# Project One Single Color Madone



## 2WheelFreak (Mar 26, 2005)

I am looking for a pic of a late model project one Madone in a solid color. Didn't find any via a web or forum search. I am looking for a solid Silver one.

Thanks.


----------



## cydswipe (Mar 7, 2002)

*Project One*

I'd try the Project one site. You can customize how the frame looks to your liking.


----------



## 2WheelFreak (Mar 26, 2005)

Yeah, but the faux frame image at Project One looks terrible. I was hoping to see an actual photo to get a better idea of what the bike really would look like. 

Thanks for the reply!


----------



## 2WheelFreak (Mar 26, 2005)

Crappy picture taken via my cell phone, but here is my 2005 Madone 5.9 that I just got back from Trek with a 2006 P1 Silver paint job.

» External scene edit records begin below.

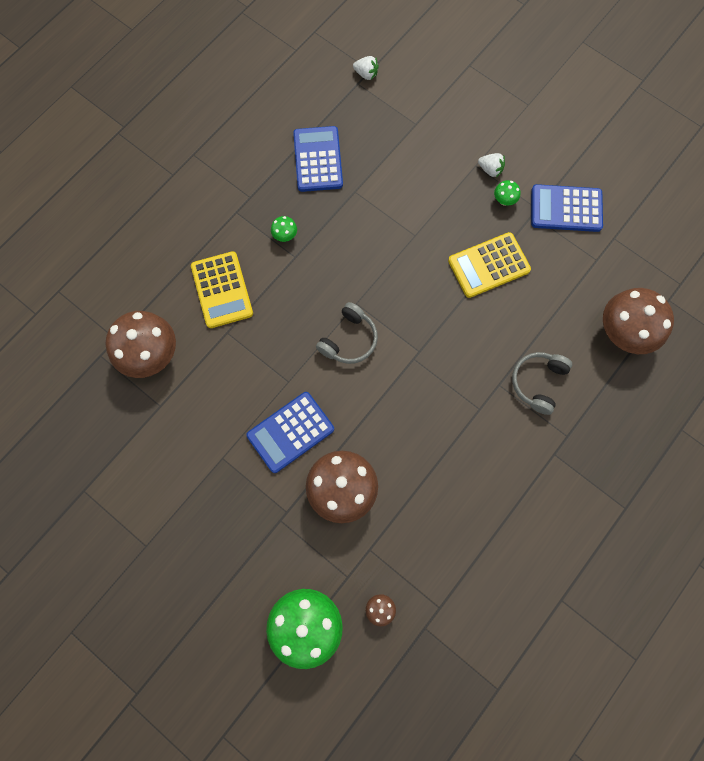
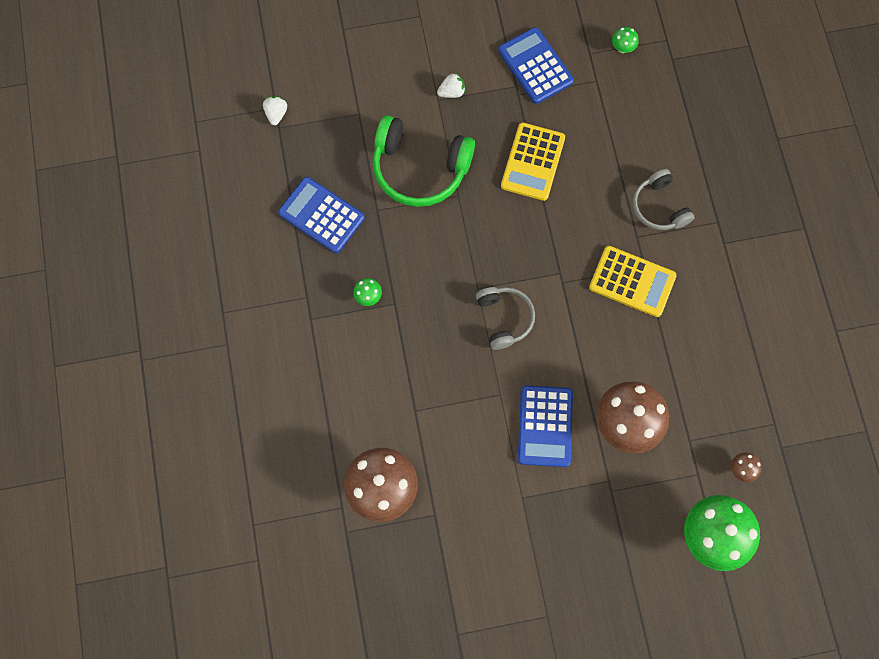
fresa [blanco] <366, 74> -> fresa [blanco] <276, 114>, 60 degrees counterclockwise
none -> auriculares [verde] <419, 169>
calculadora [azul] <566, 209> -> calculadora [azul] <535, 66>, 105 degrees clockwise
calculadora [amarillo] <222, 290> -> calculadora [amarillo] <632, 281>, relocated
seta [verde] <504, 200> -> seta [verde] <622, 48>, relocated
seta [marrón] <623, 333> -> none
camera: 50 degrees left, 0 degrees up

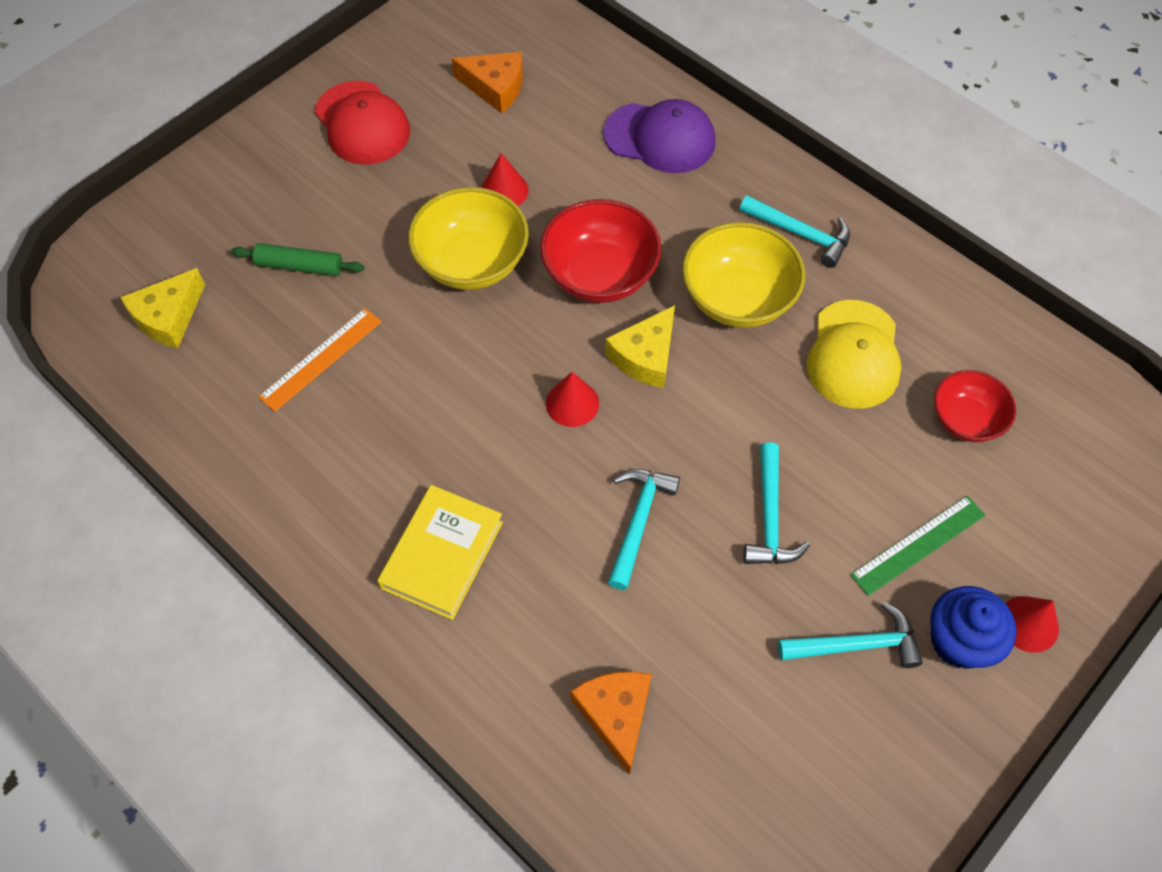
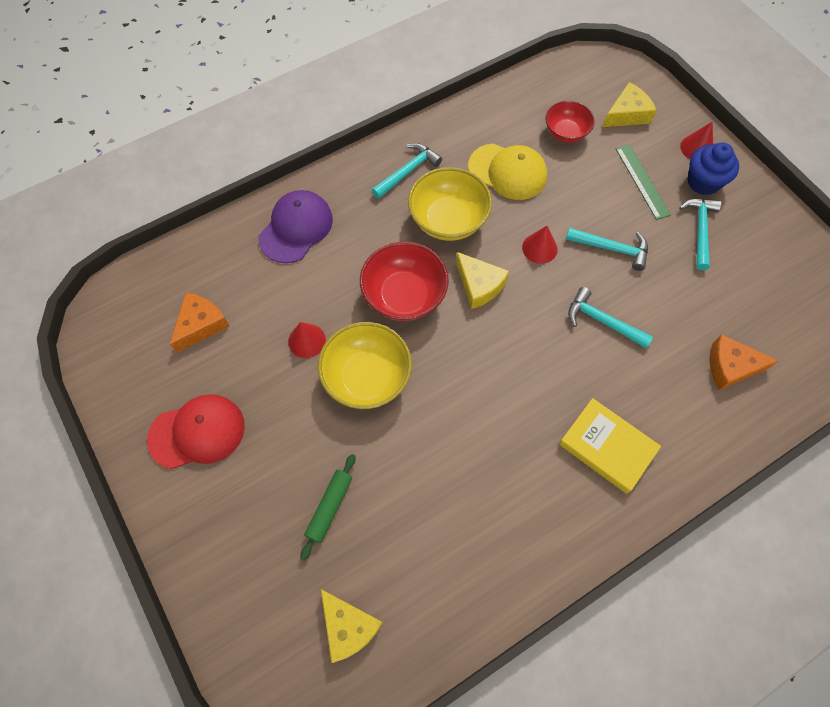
cono [rojo] <572, 403> -> cono [rojo] <539, 248>, relocated
none -> queso [amarillo] <627, 114>
regla [naranja] <321, 359> -> none
camera: 75 degrees left, 5 degrees up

I will be picking it up next Wednesday (pay day  ) and taking a day or two to rebuilt it. I will post a better pic as soon as I can.

Paint looks great though. Very metallic, almost chrome like. Much cleaner with no blemishes (unlike the stock paint job).


----------



## Daddy yo yo (Apr 2, 2005)

no madone but an old oclv, just to show you once more the color. it's not mine.


----------



## Type1Rider (Jan 4, 2006)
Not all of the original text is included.